Coke Zero no mas in Venezuela
What does Venezuelan President Hugo Chavez want this time? And why has Coca-Cola become his favorite whipping boy?
For the third time in three years, the Venezuelan government has unloaded on the company, this time banning Coke Zero due to unspecified "dangers to health." The soft drink, produced by Coca-Cola Femsa, uses aspartame and acesulfame-K as sweeteners.
In 2003, national guard troops took over local Coke plants after Chavez complained that the company was helping forment a public strike when workers walked off the job in support of the opposition.
In 2006, more than 10,000 former employees of Femsa's Venezuelan operations blockaded 75 plants and warehouses demanding $2.3 million in pension payments they believed the company owned them. Current employees also joined the action to protest further job cuts.

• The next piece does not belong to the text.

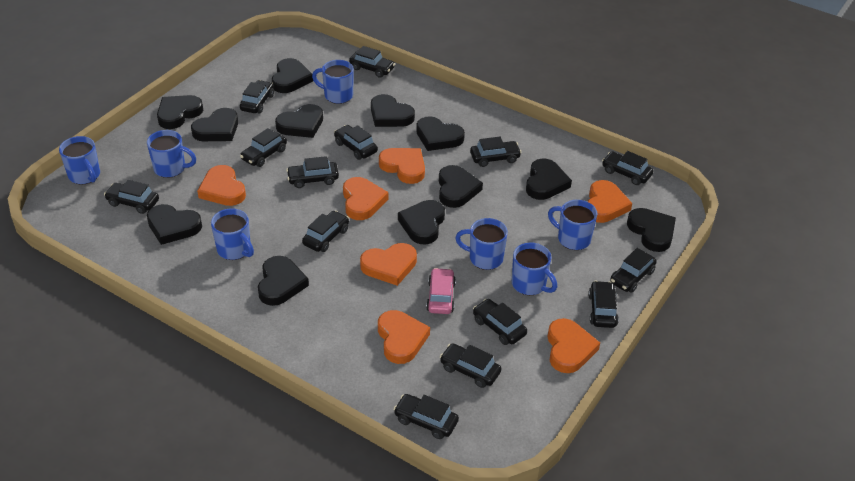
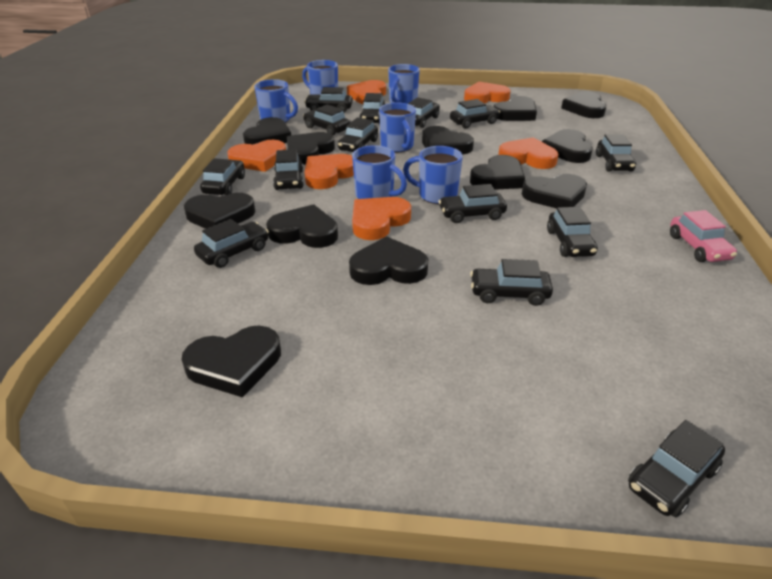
blue mug: 7 -> 6
orange heart: 7 -> 6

The protests followed after Chavez's government backing the pension claim and threatening to nationalize the company's operations in Venezuela.
In March, the mayor of Caracas announced that Coca-Cola had agreed (been forced to?) to relocate a distribution center to free up land on which the government will build new housing as part of "the new socialist communities and establishment of communes." Chavez had publicly announced that the company had two weeks to vacate the premises. There are many who claim the sweeteners in Coke Zero have negative health consequences, but whenever the Venezuelan government pops the cap off of the company's business, it's political. Follow the politics behind this action and ask yourself "What does Hugo want now?" Perhaps he's following Kim Jong Il's lead in testing Obama's resolve.